Bij de aangevallen uitspraak heeft de rechtbank, met bepalingen omtrent griffierecht en proceskosten, de beroepen tegen de besluiten van 12 november 2002 gegrond verklaard en deze besluiten vernietigd. Hierbij heeft de rechtbank overwogen dat appellant ten onrechte heeft aangenomen dat [gedaagde 2] op 15 april 2000 werkzaamheden voor Zelfa is gaan verrichten gelet op zijn verblijf in Turkije en dat appellant onvoldoende onderzoek heeft verricht om te kunnen vaststellen in welke mate de in mei 2000 door [gedaagde 2] verworven inkomsten kunnen worden toegerekend aan [gedaagde 1].
Appellant heeft zich in hoger beroep gemotiveerd tegen deze uitspraak gekeerd.
Appellant heeft ter uitvoering van de aangevallen uitspraak op 3 maart 2004 opnieuw op het bezwaar van gedaagde beslist.
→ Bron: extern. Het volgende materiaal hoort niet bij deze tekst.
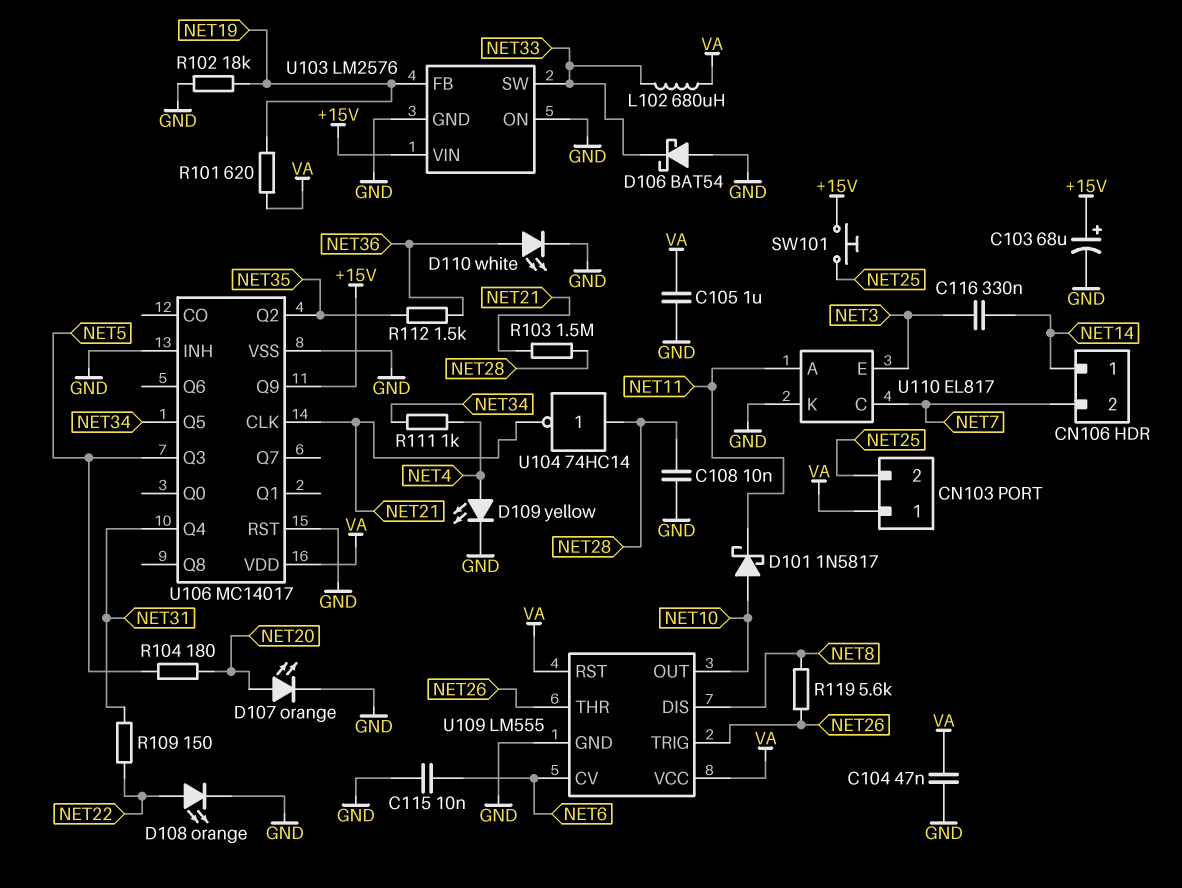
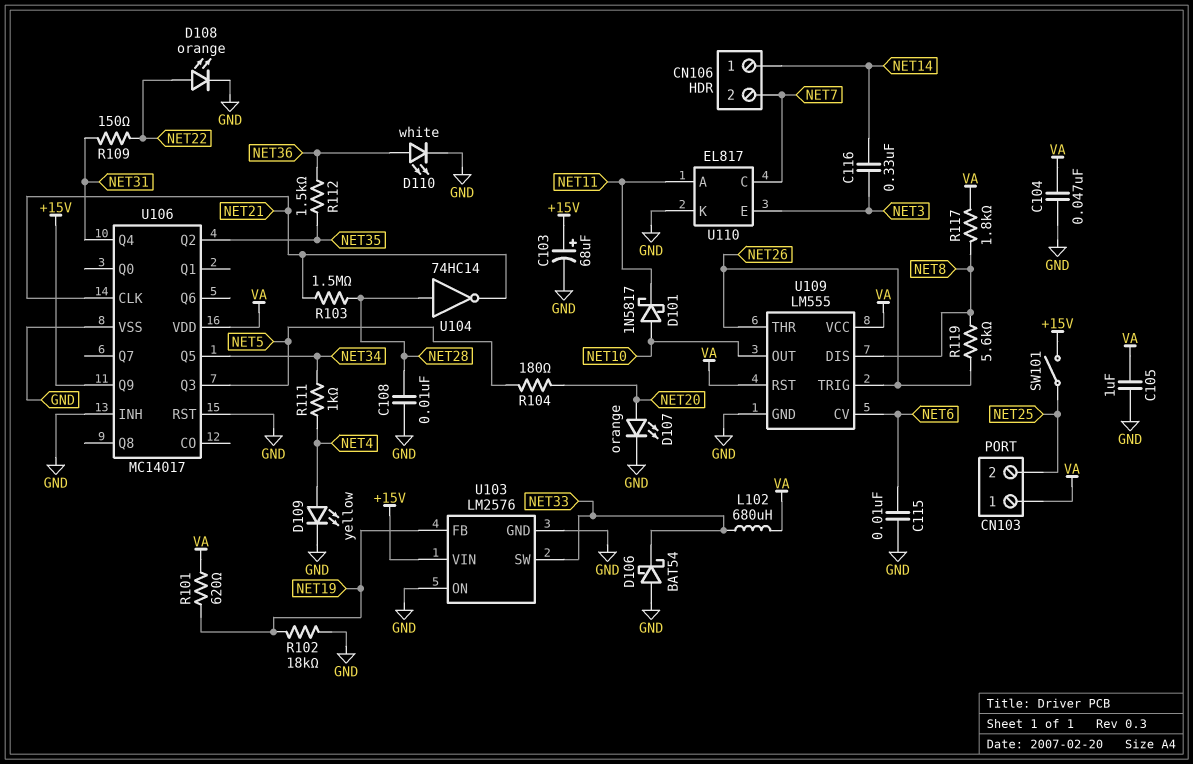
R117: none -> 1.8k (NET8, VA)
SW101: button (+15V, NET25) -> switch (+15V, NET25)

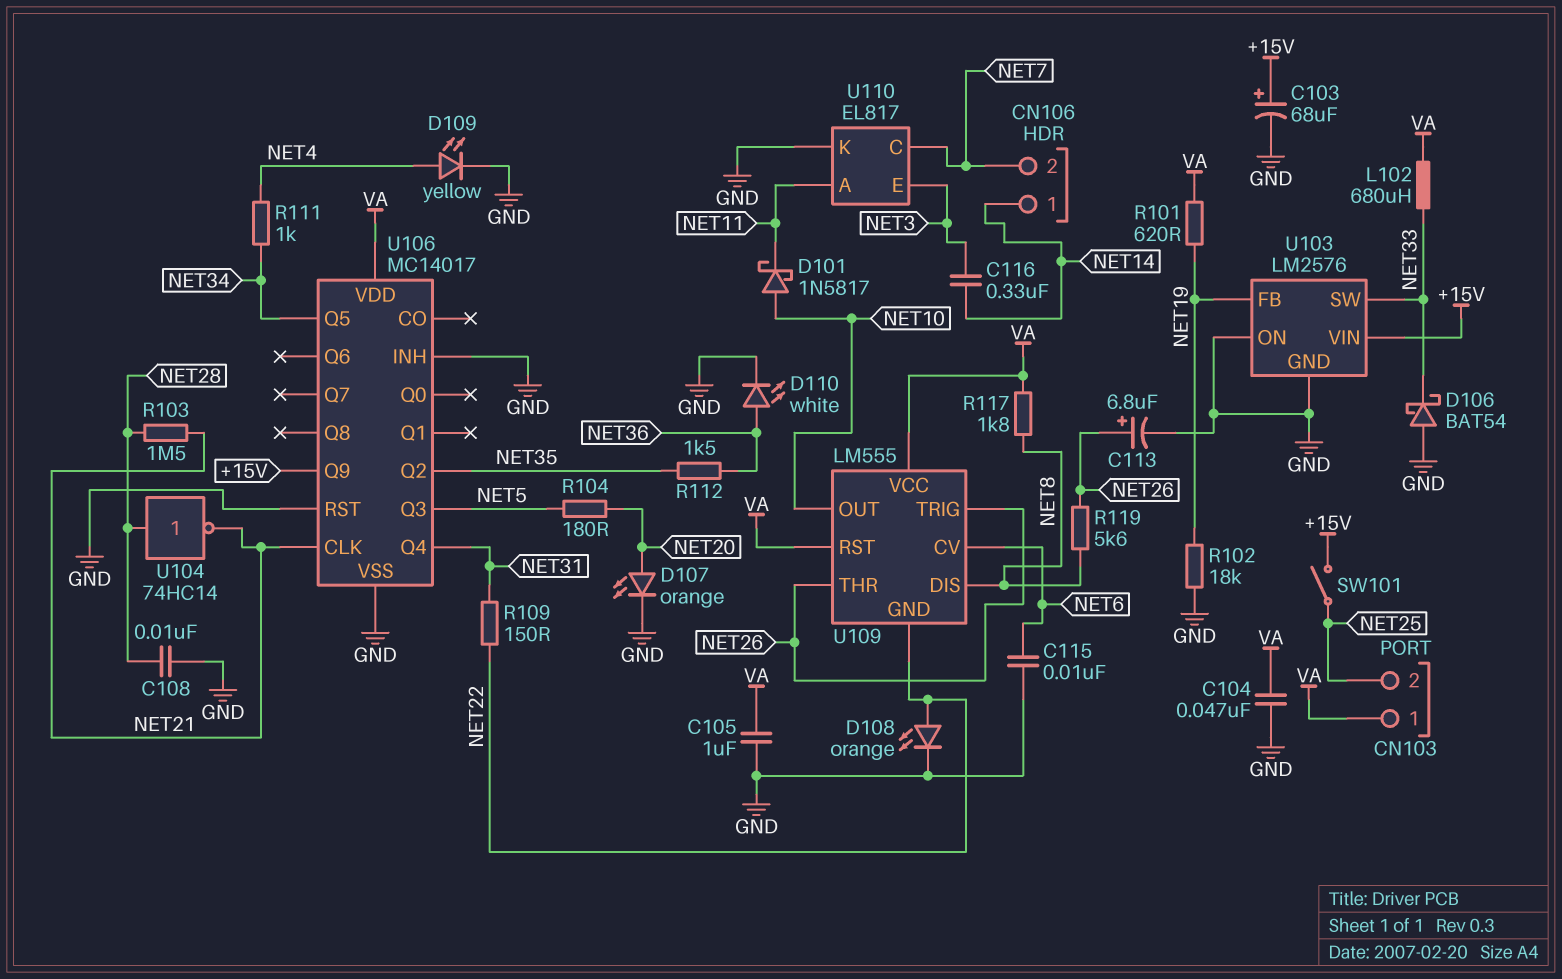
C113: none -> 6.8uF (plus NET26, minus GND)
U109 pin GND: GND -> NET22

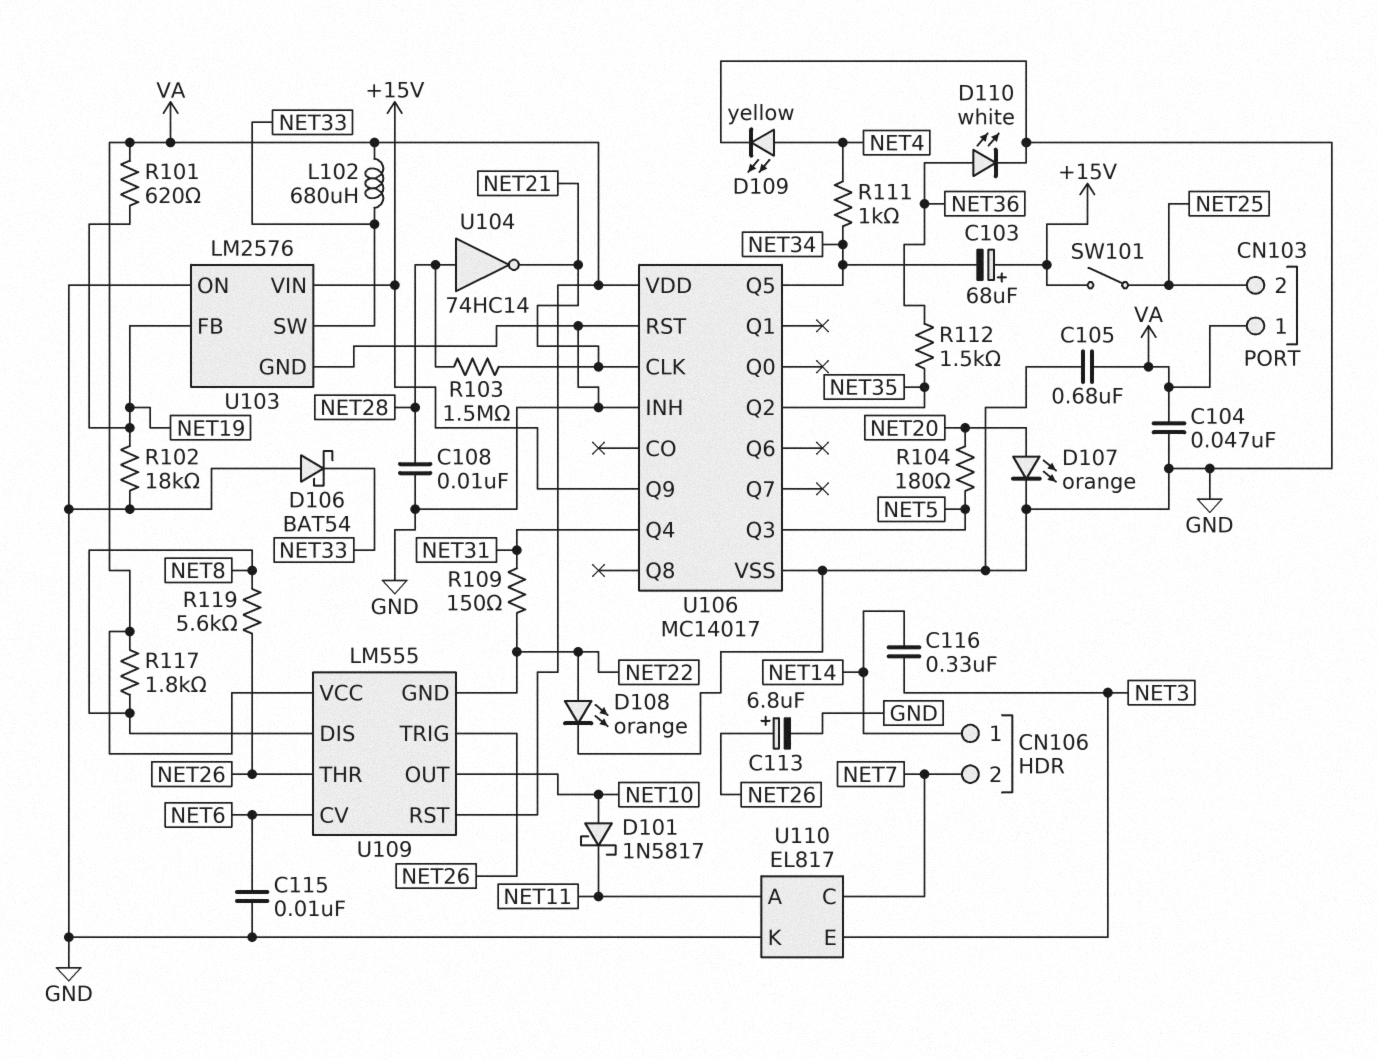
C103: 68uF (plus +15V, minus GND) -> 68uF (plus +15V, minus NET34)
C105: 1uF (GND, VA) -> 680nF (GND, VA)

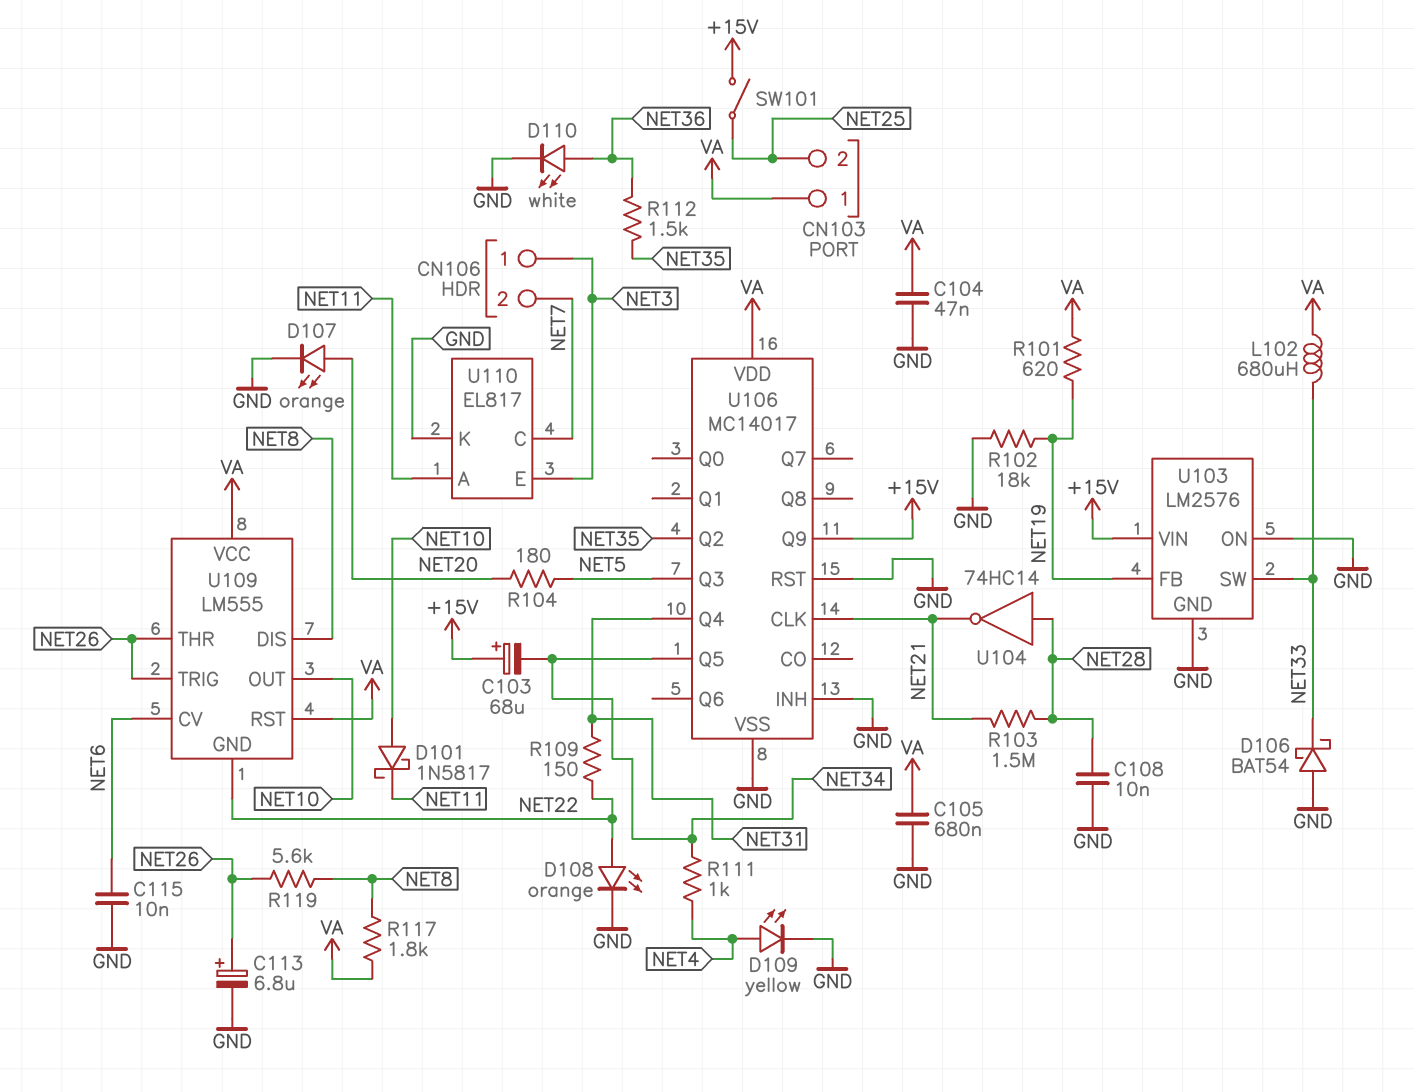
C116: 330nF (NET3, NET14) -> none
CN106 pin 1: NET14 -> NET3

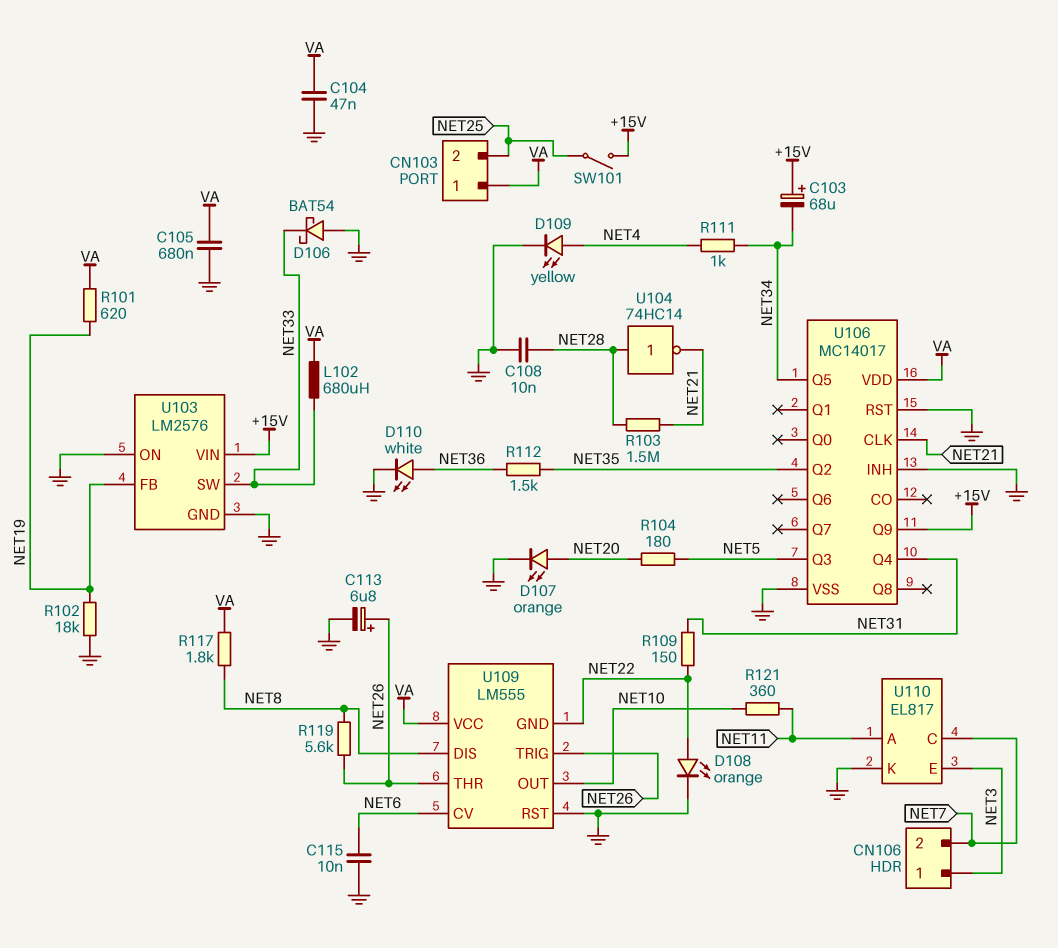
D101: schottky 1N5817 (A NET10, K NET11) -> none
R121: none -> 360 (NET10, NET11)
U109 pin RST: VA -> GND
De Raad komt tot de volgende beoordeling.
De Raad is van oordeel dat appellant op basis van de verkregen informatie van de Belastingdienst en de bij Creatief Unie, Zelfa, Selektvracht, Real All Clean en Marathon opgevraagde looninformatie op goede gronden heeft aangenomen dat gedaagden gedurende de perioden in geding niet alle inkomsten uit arbeid hebben opgegeven en daarmee tekort zijn geschoten in de vervulling van hun wettelijke plicht tot het geven van juiste en volledige inlichtingen. Het is vervolgens aan gedaagden om feiten te stellen en, zo nodig, te bewijzen waaruit kan worden afgeleid dat, ondanks deze informatie, appellant niet gehouden was om het recht op bijstand over de betreffende perioden te herzien en de kosten van bijstand over die perioden terug te vorderen.
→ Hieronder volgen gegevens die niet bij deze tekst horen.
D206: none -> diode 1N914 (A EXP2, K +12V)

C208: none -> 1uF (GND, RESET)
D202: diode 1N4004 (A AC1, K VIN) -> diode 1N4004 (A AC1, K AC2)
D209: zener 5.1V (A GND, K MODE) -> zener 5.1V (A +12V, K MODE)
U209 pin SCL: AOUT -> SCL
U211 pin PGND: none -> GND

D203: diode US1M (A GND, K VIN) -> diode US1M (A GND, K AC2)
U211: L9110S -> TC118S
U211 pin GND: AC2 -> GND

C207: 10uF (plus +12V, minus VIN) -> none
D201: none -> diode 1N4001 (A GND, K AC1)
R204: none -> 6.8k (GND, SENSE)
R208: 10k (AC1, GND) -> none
De Raad is, anders dan de rechtbank, van oordeel dat gedaagden hierin niet zijn geslaagd. Dat [gedaagde 2] met ingang van 15 april 2000 geen dienstverband kon zijn aangegaan bij Zelfa vanwege zijn verblijf in Turkije is door gedaagden niet aannemelijk gemaakt. De Raad hecht hierbij met name belang aan de door [gedaagde 2] en Zelfa schriftelijk aangegane arbeidsovereenkomst. Daaruit blijkt dat [gedaagde 2] op 15 april 2000 bij Zelfa in dienst is getreden en op die datum de arbeidsovereenkomst heeft ondertekend. Een en ander wordt bevestigd door U. Bektas die namens Zelfa de arbeidsovereenkomst op
15 april 2000 heeft ondertekend. Verder heeft [gedaagde 2] in een procedure tegen Zelfa achterstallig loon gevorderd over de periode van 15 april 2000 tot en met week 26 van het jaar 2000. De stempels in de door [gedaagde 2] overgelegde paspoorten bieden onvoldoende steun voor zijn stelling dat hij over de periode van 15 april 2000 tot en met 22 april 2000 geen loon van Zelfa heeft kunnen ontvangen door zijn verblijf in Turkije. Hierbij neemt de Raad tevens in aanmerking dat de uitreisstempel in het Nederlandse paspoort van [gedaagde 2] te onduidelijk is voor de conclusie dat hij op 25 april 2000 Turkije uitgereisd is.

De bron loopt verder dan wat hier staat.